Un señor paseando su perro diminuto, la señora con la jaba de mandados; en la mañana fría, todo en la extensa superficie del parque casi desierto invitaba a la niña y el niño al juego desenfrenado en lo que comenzaba el taller de música: trepar superficies, correr, gritar, saltar…
En la calle 23, entre 30 y 32, en el Vedado habanero, el parque existe como un espacio limpio y silencioso, de una belleza monumental, algo ajada, por los colores desvaídos y algunos aparatos rotos.
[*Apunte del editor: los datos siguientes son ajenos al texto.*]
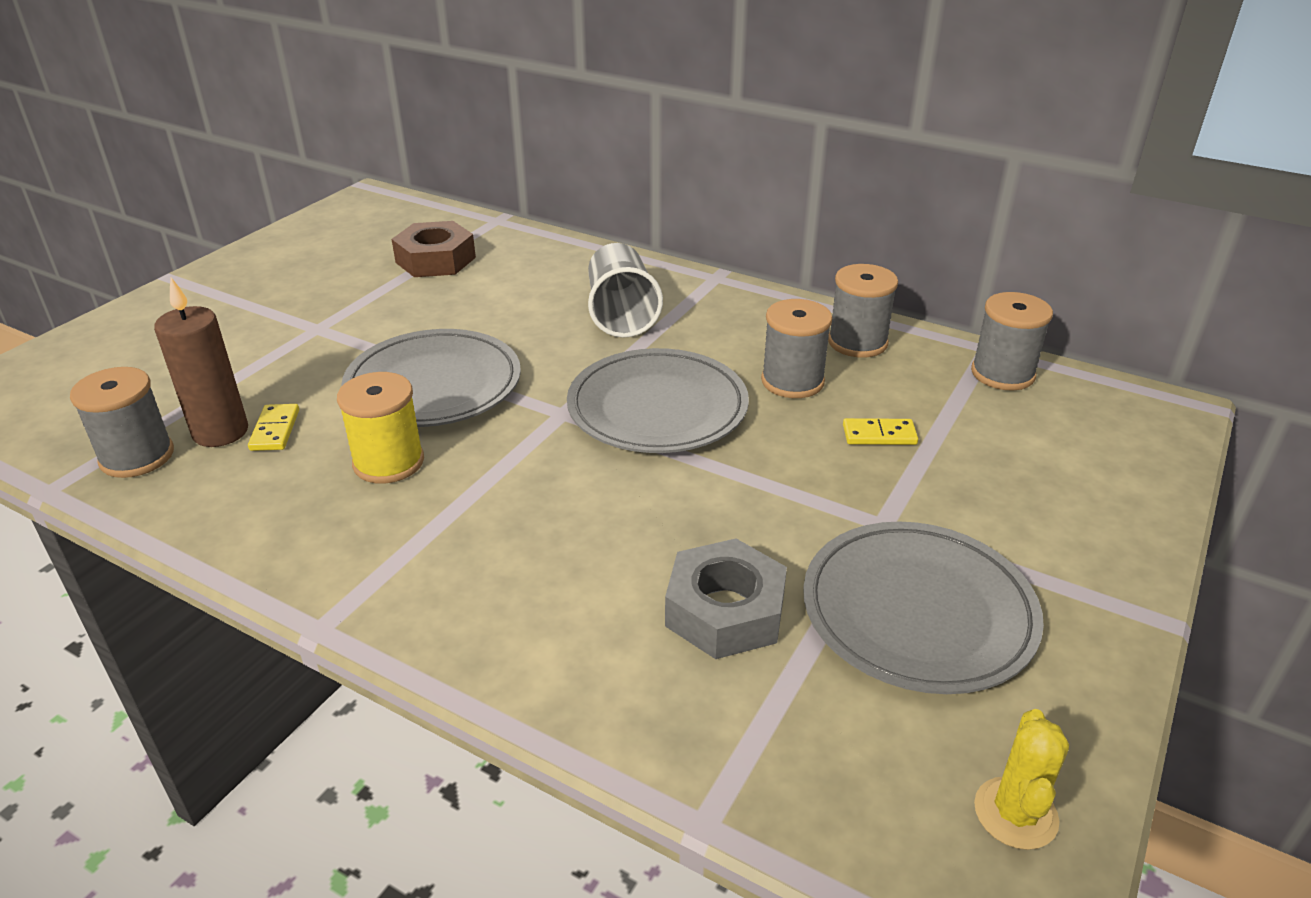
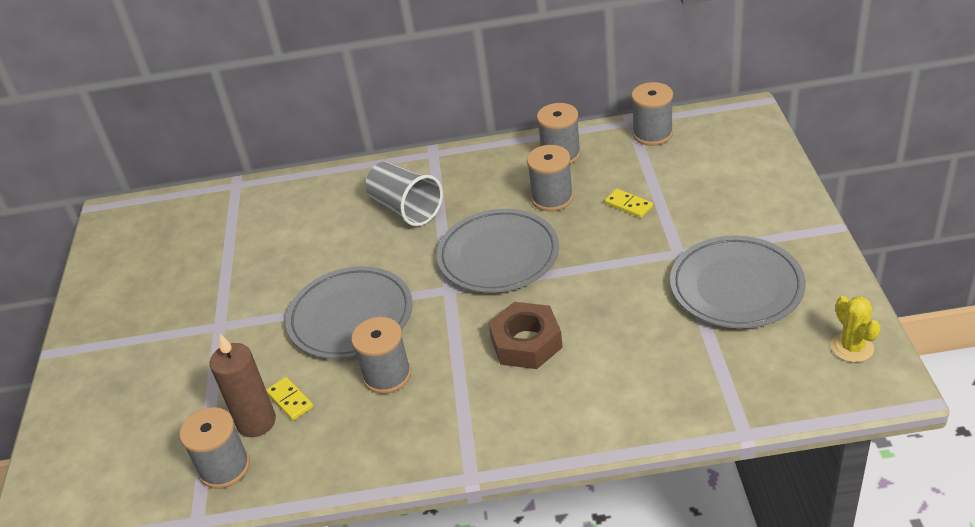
camera: 30 degrees left, 5 degrees up
(388, 462) = (387, 375): yellow spool -> grey spool
(435, 260) = (233, 236): brown nut -> brown nut (526, 343)
(725, 611) = (654, 340): grey nut -> none
(879, 435) = (628, 205): yellow domino -> yellow domino turned 75 degrees clockwise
Pero la niña y el niño no atendieron a eso, sino a la libertad, y fueron felices, como seguro lo han sido otros muchos en ese lugar.
¿Cuántas citas se habrán concertado allí? ¿Cuántos no sonreirán al recordar pasajes de su infancia gestados en esos bancos, a la sombra verde de los árboles, o sobre las coloridas estructuras de cemento?
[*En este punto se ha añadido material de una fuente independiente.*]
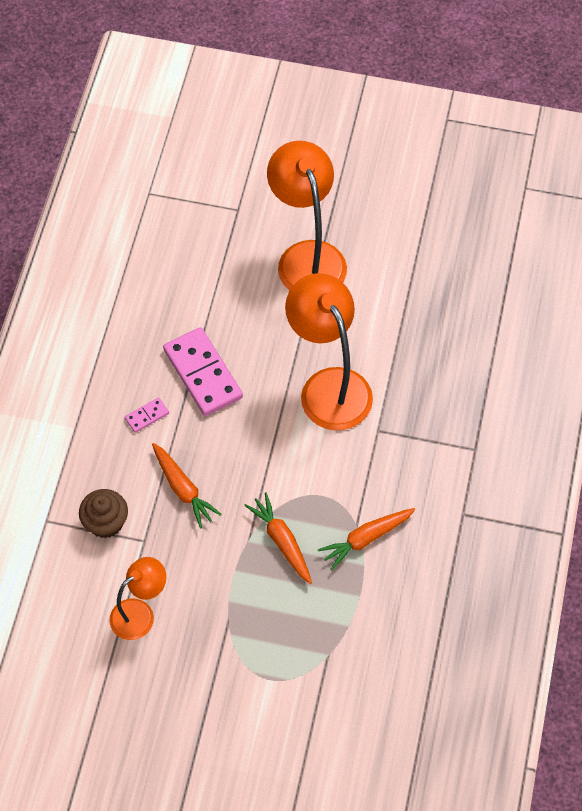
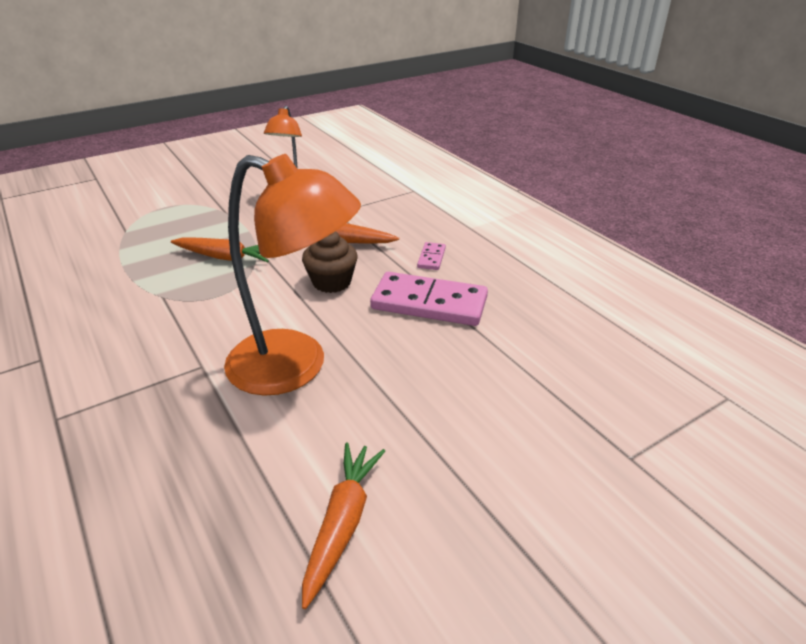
camera: 135 degrees right, 25 degrees down
(105, 522) = (374, 206): brown cupcake -> brown cupcake (332, 282)
(307, 257) = (479, 470): orange lamp -> none
(366, 539) = (144, 294): orange carrot -> orange carrot (342, 524)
Nada, salvo un pequeño monumento y una tarja, delata que una vez aquel fue el sitio del terror rotundo. En esa manzana se alzaba el Buró de Investigaciones, una institución represiva de la dictadura de Batista donde se utilizaron para la tortura equipos electrónicos como la picana y la droga pentotal.
Dentro de sus muros, muchos revolucionarios fueron convertidos en moles deformes y sanguinolentas, para quebrarles la voluntad. Oscar Lucero Moya fue uno de ellos, allí cumplió 30 años, en medio de tormentos monstruosos.
Durante cerca de 20 días lo martirizaron tan salvajemente, que a pesar de que su madre y hermana lograron con sus ruegos la intervención del Nuncio Apostólico ante el dictador, decidieron no excarcelarlo por el estado al que lo habían reducido.
En un artículo publicado por la universidad que hoy lleva su nombre, se lee: «A pesar de ello, arrastrándose entre charcos de su propia sangre, tuvo ánimo para dejar constancia en la pared de su celda, de que el 18 de mayo estaba vivo todavía. Al día siguiente, el 19 apareció en la prensa una pequeña nota en la que informaban que había muerto en un enfrentamiento con la policía. Su cadáver lo sacaron en horas de la madrugada por el río Almendares en una lanchita que utilizaban los esbirros con los cuerpos ya destrozados y, en alta mar, fueron lanzados sus restos».
Oscar, que era una de las figuras principales del Movimiento 26 de Julio y que tenía tras de sí un historial tremendo de arrojo, en Oriente y en La Habana, había llegado allí por la delación de un traidor de sus propias filas.
Contaría después una compañera que fue apresada a la vez, que mientras la tranquilizaba, a él se le notaba en la mirada la convicción de que no iba a sobrevivir, pero también un orgullo tremendo.
Oscar Lucero Moya lo sabía todo, nombres, direcciones, planes, y no dijo una palabra. Las cintas magnetofónicas de los interrogatorios lo prueban. Por eso es el Mártir del Silencio.
Después de que triunfara la Revolución, se decidió demoler el tenebroso edificio y construir un parque infantil. Ya no se puede leer aquel mensaje escrito con sangre: «18 de mayo de 1958 aún vivo Oscar», y quizá muchos de quienes pasan su tiempo de espera o recreación en esa área tranquila ignoren su dolorosa historia.
No obstante, el mensaje digno del muchacho que no llegó a ver nacer a su hija está tan vivo como la paz que sobre él permanece, mientras la niña y el niño juegan, ajenos a la degradación bestial de que es capaz el ser humano cuando no tiene luces dentro de sí. Fundemos luces.